Illustration by Binay Sinha
With the rupee weakness persisting, the second-order effects are now showing up as product companies have started raising prices to pass through the increase in costs. Makers of cars, motorcycles, air-conditioners, televisions, and soaps and detergents have all announced hikes.
In a study of volume and price growth across consumption categories over the past decade-and-a-half, we found that 1 per cent increase in prices drives 1 per cent drop in volume growth, and vice versa. Cigarettes, for example, had 11 per cent price compound annual growth rate (CAGR) but no volume growth, while toothpaste had no price growth but 10 per cent-plus volume growth. The surge in volume growth reported by consumer companies after the GST rate cuts in November last year is partly explained by the lower prices that resulted. Using the same logic, the price hikes resulting from the rupee weakness are likely to slow volume growth.
This slowing of demand should drive the necessary correction in imports, and thence the balance of payments. Not much of substitution appears likely despite the improved competitiveness of domestic manufacturing after the currency weakness. As elaborated in earlier editions of this column, more than five-sixths of India's imports is due to a lack of availability (like crude oil, gold, metallurgical coal and copper), capability (cellphone, aircraft, defense equipment) or capacity (some chemicals; now steel may be headed this way again). That is, they are not substitutable, at least not in the near term.

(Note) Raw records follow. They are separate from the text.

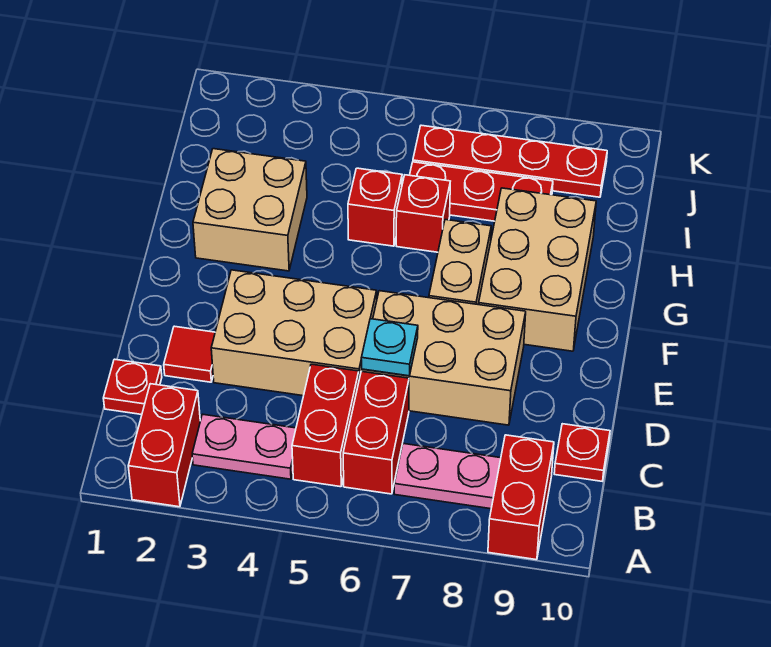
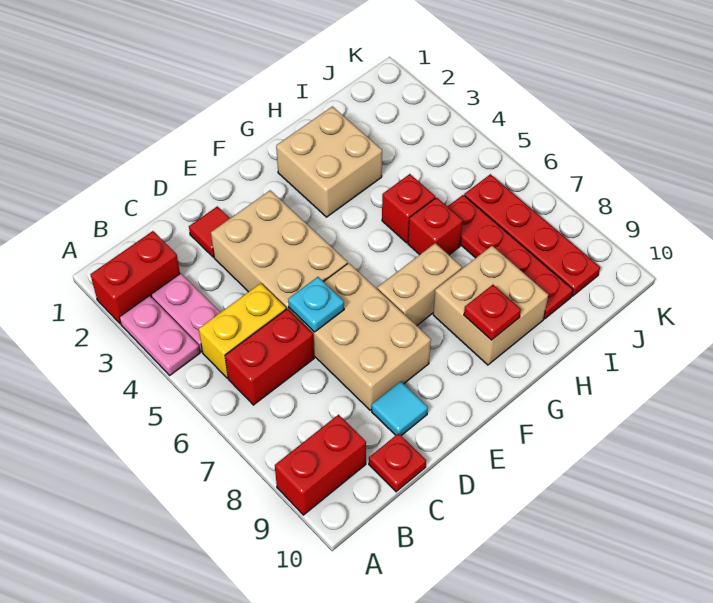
red brick B5:C5 level 1 -> yellow brick B5:C5 level 1
pink plate B7:B8 level 1 -> pink plate A3:A4 level 1
red plate C1 level 1 -> red plate G9 level 2
none -> cyan tile D9 level 1
tan brick F8:H9 level 1 -> tan brick G8:H9 level 1
red plate I6:I8 level 1 -> red plate I6:I9 level 1

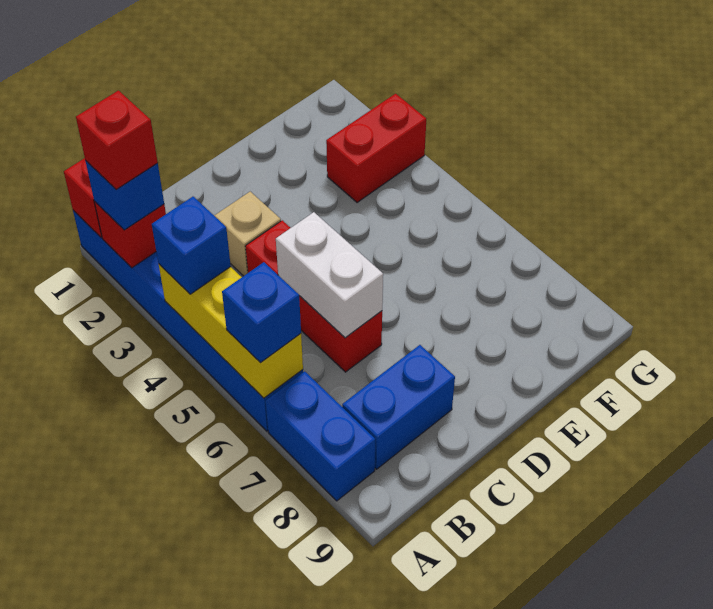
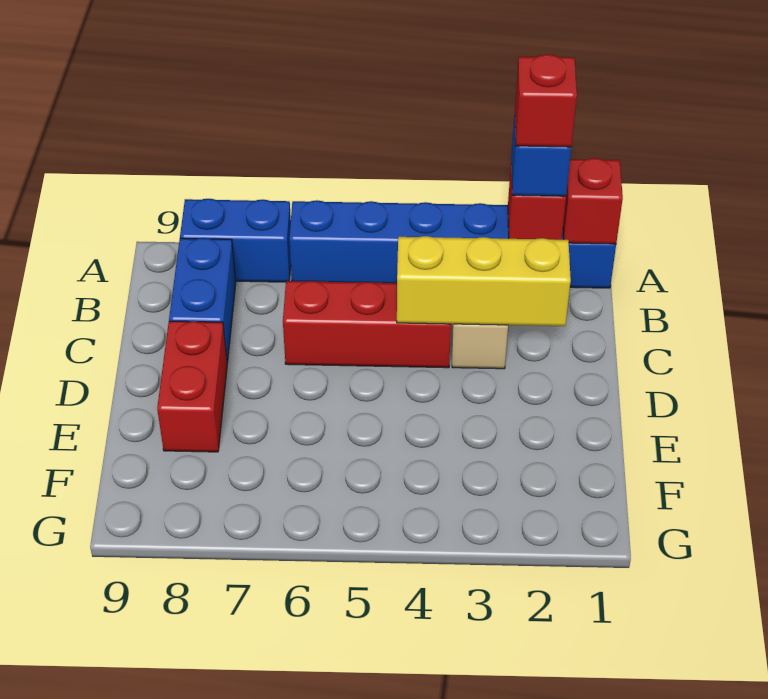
yellow brick A4:A6 level 2 -> yellow brick C2:C4 level 2
blue brick A4 level 3 -> none
blue brick A6 level 3 -> none
white brick C5:C6 level 2 -> none
red brick F3:G3 level 1 -> red brick D8:E8 level 1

A large part of India's export value-add also comes from categories like agriculture, textiles and leather, categories where global demand is not growing rapidly, and currency weakness can only help improve market shares, which generally take a while.
There are two key implications. The first is that with the reduction in demand driving the bulk of the adjustment, it may take a few quarters to bridge the $20-billion annualised deficit in the balance of payments, particularly as price transmission and behavioural changes take time. The second is that the adjustment would take a toll on economic growth.
In theory, a drop in consumption matched by a matching drop in imports should keep India's domestic output (as measured by GDP) intact. However, limiting the demand slowdown to only imported products is difficult, not only due to the difficulty in targeting demand for only those products that are imported but also as most end consumption items have both imported and locally produced components. Take for example a tube of toothpaste that uses plastic (where the starting raw material is imported crude oil): As higher prices slow down the demand for toothpaste, the locally produced inputs will also see a decline.
While the year-on-year growth in GDP in the June quarter reached 8.2 per cent, it was on a low base, and the two-year compounded growth rate over the last five quarters is in a surprisingly narrow band of 6.8 to 7.0 per cent. The Indian economy is thus growing at the same pace that it has averaged over the past 25 years. But the worrying balance of payments deficit suggests that even this growth is becoming unsustainable, and the economy needs to slow down. Some structural adjustments may be necessary.